Unfortunately, Adventism’s attempts in dealing with sin (and finding acceptance with a righteous and holy God) read like a catalogue of failures. There is a conspiracy of sorts among numerous Adventist doctrines that inevitably leads to abject failure––witnessed, in part, by the symptom of legalism. For what can legalism indicate, if not the fact that any religious system that exhibits it has failed to adequately deal with the problem of sin?
Only a brief overview of major areas can be covered here (each has been dealt with extensively many times by Proclamation! and other resources), but notice how every major division of theology in Adventism touches upon sin.
Facing a holy God
The great controversy theme presents a “controversy” about God, diverting from the actual, biblical controversy: man and his sin. This God must be assisted by humans in order to be vindicated; how can he then be the true solution to the problem of human sin? Man himself, however, is also presented differently from the Bible’s description, compounding the problem. For what could be a more natural route to legalism than viewing human beings as merely physical entities (endued with some life force)? Such a view of man inevitably leads to a clinical analysis of sin: what can be observed on the outside, what can be measured and counted. This material view flies in the face of the biblical perspective which depicts the fallen sons and daughters of Adam as truly spiritually dead, though outwardly living (cf. Ephesians 2:1).
Thirdly, and most fatally, the Adventist doctrine of salvation is woefully inadequate to the task of dealing with sin. Though there are a diversity of Adventist theological perspectives, it is interesting to note that all (historic, moderate, progressive) distort the cross of Christ. Among the various conceptions are models with a two-stage atonement (with a heavenly sanctuary defiled by human sin––hardly a success), atonement that covers past sins (but not future sin), atonement that is intended to move the individual through Christ’s identifying with human brokenness (as opposed to His suffering vicariously for sin), and so forth. None is able to do what the biblical Jesus actually did: “the lamb who takes away the sin of the world” (John 1:29).

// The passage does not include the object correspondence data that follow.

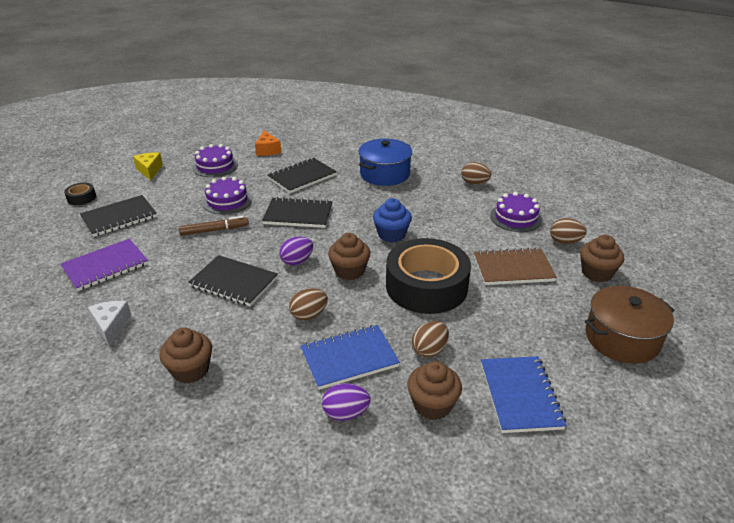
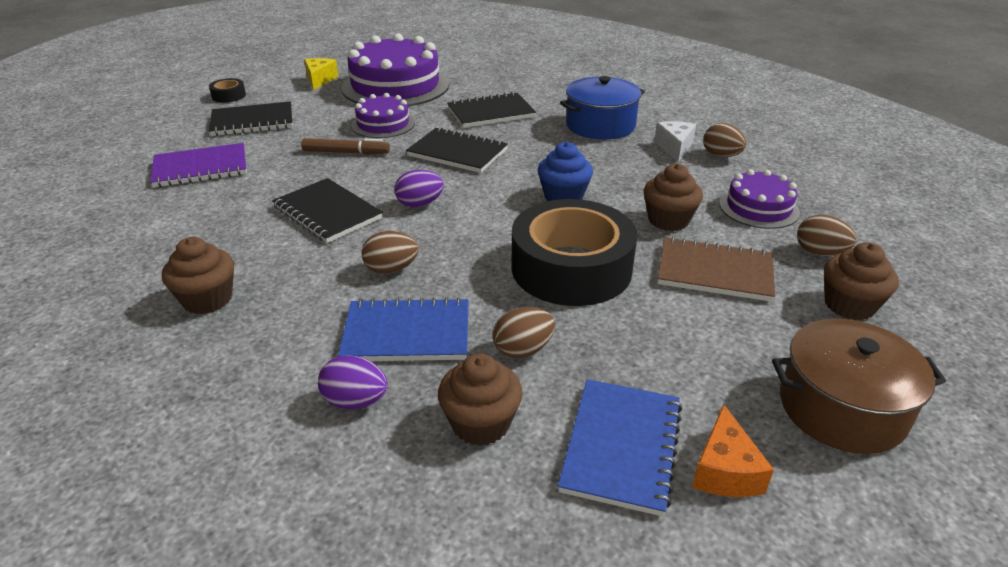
camera: 20 degrees right, 0 degrees up
(111, 326) = (159, 231): white cheese -> white cheese (675, 147)
(215, 166) = (395, 86): purple cake -> purple cake, size x1.88
(267, 150) = (468, 78): orange cheese -> orange cheese (724, 470)
(349, 271) = (478, 228): brown cupcake -> brown cupcake (668, 220)

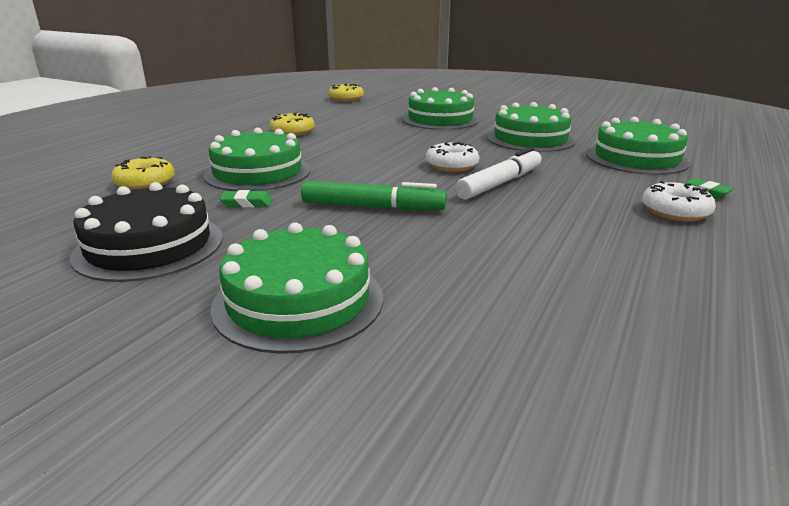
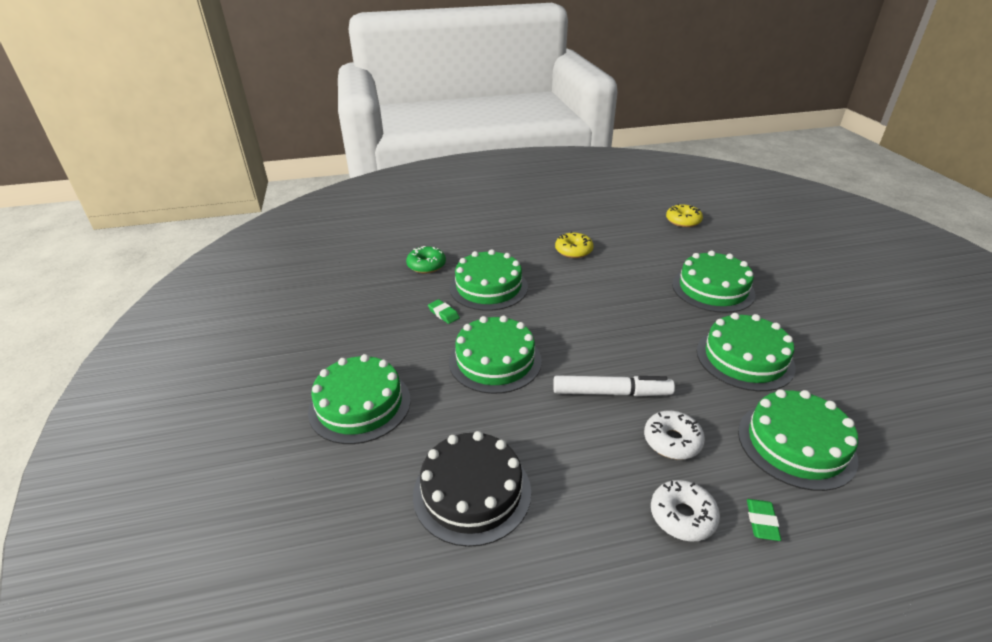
camera: 50 degrees right, 10 degrees up
(145, 183) = (426, 265): yellow donut -> green donut
(149, 246) = (364, 322): black cake -> black cake (472, 492)
(372, 207) = (495, 361): green marker -> green cake
(451, 165) = (614, 352): white donut -> white donut (672, 441)

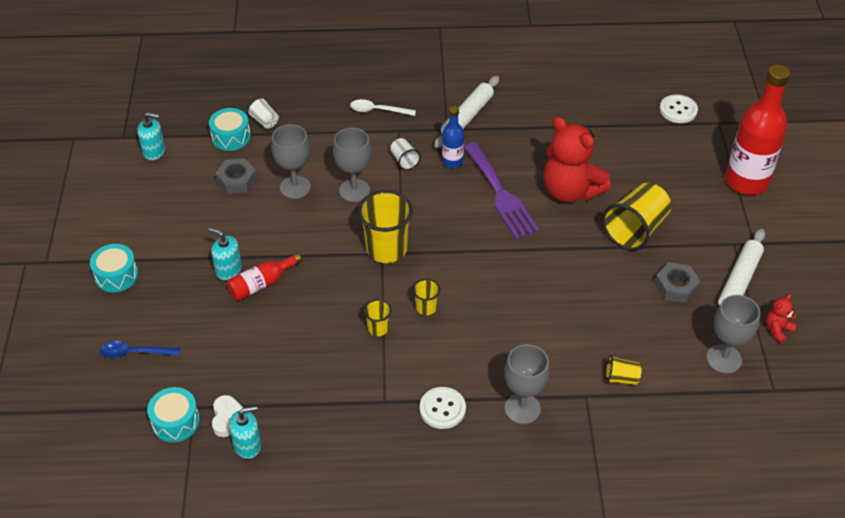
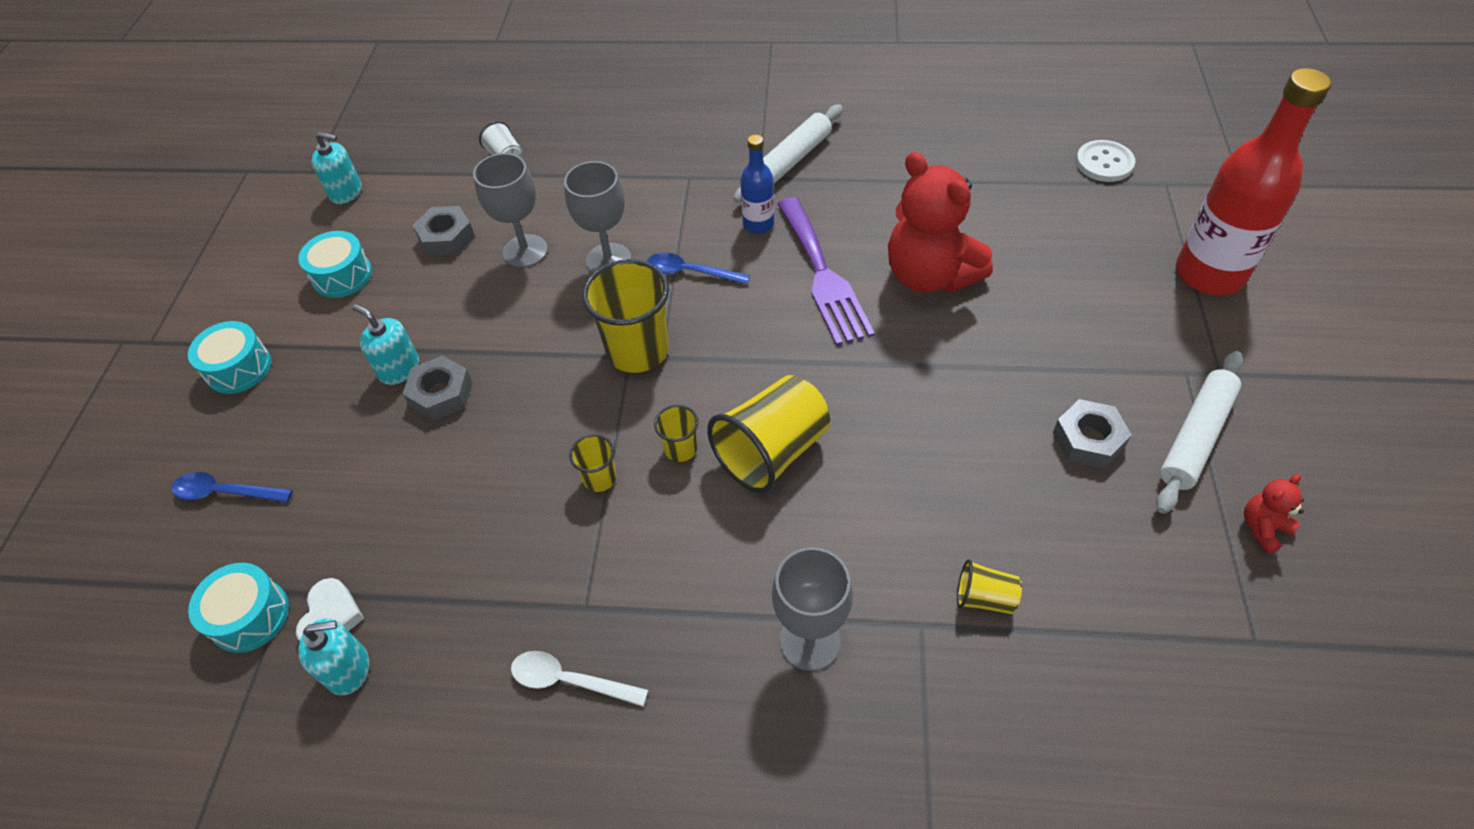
camera: 10 degrees right, 5 degrees up
(231, 137) = (455, 177): turquoise drum -> turquoise drum (342, 275)
(261, 284) = (441, 394): red bottle -> grey nut
(378, 110) = (665, 148): white spoon -> white spoon (570, 680)
(404, 161) = (689, 220): white cup -> none
(412, 196) = (690, 272): none -> blue spoon
(442, 409) = (676, 630): white button -> none
(635, 230) = (1027, 341): yellow cup -> yellow cup (772, 452)
(724, 359) = (1166, 576): grey goblet -> none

In conclusion, I would submit that dealing with the Adventist problem of legalism is something of a red herring. The real issue that needs to be addressed is facing the holy God who created each of us and demands the perfect righteousness that is so lacking in us. Any religious system that fails to provide a solution to this problem can and will inevitably lapse into legalism (as do all non-biblical worldviews and religions).
The only real solution is found in the vicarious, suffering death of the Son of God, who bore the wrath of God against sin, swallowing it up completely, so that those who place their trust in Him would be deemed righteous, forgiven, justified. His resurrection is their vindication and their life.
But now the righteousness of God has been manifested apart from the law, although the Law and the Prophets bear witness to it—the righteousness of God through faith in Jesus Christ for all who believe. For there is no distinction: for all have sinned and fall short of the glory of God, and are justified by his grace as a gift, through the redemption that is in Christ Jesus, whom God put forward as a propitiation by his blood, to be received by faith. This was to show God’s righteousness, because in his divine forbearance he had passed over former sins. It was to show his righteousness at the present time, so that he might be just and the justifier of the one who has faith in Jesus (Rom. 3:21–26).